Webmag Emilio Brizzi


old & new

- 4x5 inch. photography

- lith fiber base prints


For the past three years and a half I have spent many grey and cold days taking photographs of my city. In the beginning I had no idea of where this would lead to, but slowly a series began to take shape. I had set a few rules for myself, so as to keep the work in line and my approach coherent:
All photographs were taken with a 4x5 inch. field camera, with the same 120 mm Schneider Angulon lens set af f. 32.
The camera was always kept water levelled and approximatively at 1,60 m. from the ground.
I tried to have no or as little as possible people in the shot.
By and large only one plate was exposed for each photograph, of the same type black and white film to be processed in the same way.

The weather had to be grey, overcast sky, so that the light would be very soft with no hard shadows. Late autumn and winter were best, also because the trees had no leaves on their branches. The cold could be a problem, as it jammed the drop bed rails. I left the field camera open, then.

Although there are no people in the photographs some locations were far from deserted and I had to wait for the moment when everything looked perfectly still, between passers by and traffic.

On a good day I would expose up to 24 plates. As many as I carried in my bag: twelve holders, a light meter and a black cloth wrapped around the camera, tripod in another bag. Travelling light, I could go by bycicle, which was great because you see a lot more than by car and you cover much more ground than on foot. On short distances I just kept camera and tripod balancing on my shoulder as I pedalled, and that was sort of tricky. I was lucky not to end up in a canal, bycicle and all.

I had been noticing places and buildings or details that I thought would be worth photographing for a long time, but somehow I wouldn’t get to it. These were the logic locations to start with, but as I was working many more things came to my attention. Amsterdam is a rapidly changing town, and a feeling of haste was sometimes caused by the notion that some subjects would not be there for long. As it happened quite a few of the photographs could not be taken again today, but this is not what they are about, not in the first place.

Taking photographs and looking at them is one way to see things, details and composition, that would otherwise escape our attention. Obviously it is also exclusively visual, and many impressions and feelings that we experience in reality are left out by the limits of the medium. Sometimes sound, temperature, maybe even smell can be suggested by a photograph but most of the time it is just a visual impression. Not even colours in this case, so you concentrate on what is left.

Familiar places can look strange, even unrecognizable, and details unexpectedly revealing when seen through the eye of a camera. Those who know Amsterdam well will look at this work and try first of all to guess the location where every shot was taken. They are often mistaken.

Those who don’t know the city will form their impression only on these and other pictures. On visiting in person they won’t find what they saw in the photographs, because reality and images are separate things.

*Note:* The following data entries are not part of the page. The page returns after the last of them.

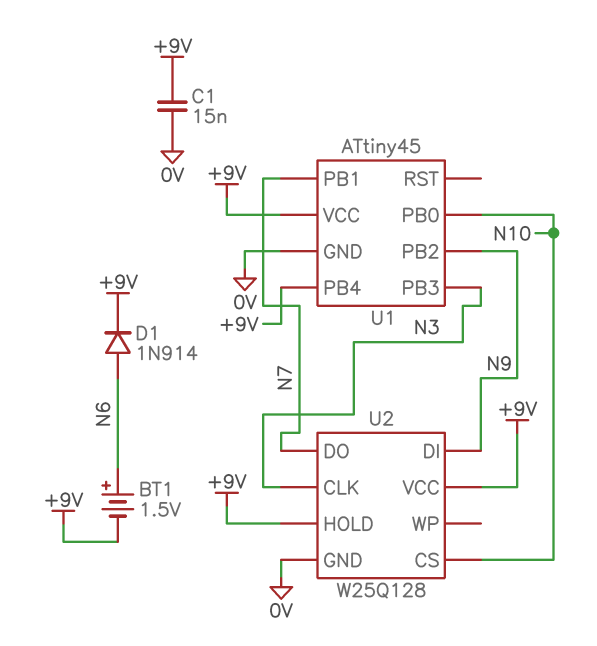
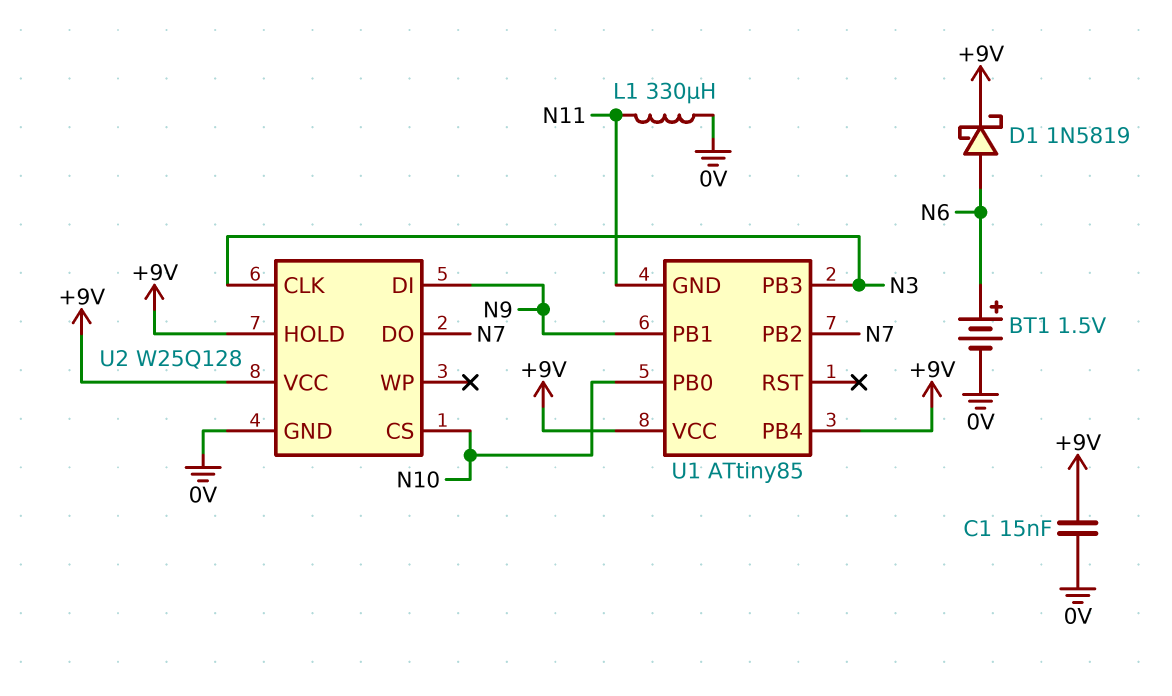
BT1: 1.5V (plus N6, minus +9V) -> 1.5V (plus N6, minus 0V)
D1: diode 1N914 (A N6, K +9V) -> schottky 1N5819 (A N6, K +9V)
L1: none -> 330uH (0V, N11)
U1: ATtiny45 -> ATtiny85
U1 pin GND: 0V -> N11
U1 pin PB1: N7 -> N9
U1 pin PB2: N9 -> N7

This is what a camera does: it translates one into the other.

At this point (summer of 2004) I have taken more or less 350 photographs for this series. I am planning to organize an exhibition and am also looking for a way to publish them in print. A selection of 18x24cm prints has been acquired by Amsterdam's municipal archives.
I look forward to going out again next winter.

In Oktober 2004, after the publication of a portfolio from this series in Het Parool , Amsterdam's daily newspaper, two young, enthusiastic and daring publishers- Harold de Croon en Arjan Weenink (uitgeverij 521)- came forward and we made this book.

AMSTERDAM is a selection of 180 photographs from the series printed in duotone, bound and hardback. ISBN 9085650046

The first edition of 2000 books came out in April 2005 and almost sold out in 6 months. There are still a few books available through the internet or in some stores in the centre of Amsterdam.

Uitgeverij 521, now part of Pimento Publishing, is at present (Nov 2005) considering a second edition.

An exhibition of 20x25 cm prints from the series can be seen in the gallery above the lobby of the Jolly Hotel Carlton, Vijzelstraat 4, next to the Munt and the flower market. Reproductions 20x25cm on metallic paper (gold) can be ordered through the sales department of the Hotel.